Via Anthony Watt is this temperature station in Lampassas, Texas, part of the USHCN and GISS data bases (meaning it is part of the official global warming record).
The temerpature instrument is in the white louvred cylindar in teh center. This installation is wrong in so many ways: in the middle of a urban heat island, near asphalt, next to a building, near car radiators, near airconditiong unit exhausts. Could we possibly expect this unit to read correctly? Well, here is the temperature plot:
The USHCN data base says that this station moved here in the year 2000. Hmmm, do you think that the temperature spike after 2000 is due to this site, or global warming. By the way, the GISS calls it global warming.

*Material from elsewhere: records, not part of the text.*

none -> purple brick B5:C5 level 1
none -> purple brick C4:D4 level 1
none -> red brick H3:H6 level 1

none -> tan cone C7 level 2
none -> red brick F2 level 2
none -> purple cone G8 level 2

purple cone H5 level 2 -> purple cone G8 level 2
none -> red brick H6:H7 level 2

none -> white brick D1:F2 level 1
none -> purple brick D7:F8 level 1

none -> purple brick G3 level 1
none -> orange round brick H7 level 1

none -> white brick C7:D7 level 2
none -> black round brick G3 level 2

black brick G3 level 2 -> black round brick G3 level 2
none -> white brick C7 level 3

But James Hansen and others at the GISS defend this station and others to the death. In fact, the GISS extrapolates temeprature trends not only for Lampassas but for hundreds of kilometers around this location from this one station. Hansen has opposed Anthony Watt’s efforts to do a photo-survey of these stations, saying that his sophisticated statistical models can correct for such station biases without even seeing the station. OK, let’s see how the adjust this station. Their adjustment is in red:
According to the GISS, the temperatures since 2000 have been just fine and without any bias that needs correcting. However, they seem to think that the temperature measurement in Lampassas in the 1920’s and1930’s (when Lampassas was a one horse town with no urbanization) was biased upwards somehow. Why? Well, we don’t know, but based on this adjustment, the GISS thinks this site has LESS urbanization today in this picture than in 1900. The GISS adjustments have INCREASED the warming seen at this site. Uh, right.
I think there is some bias that needs correcting, and the place to start may be in the GISS management.
You seem to think that satellite records do not show warming. That is not so. See this graph comparing satellite and surface measurements.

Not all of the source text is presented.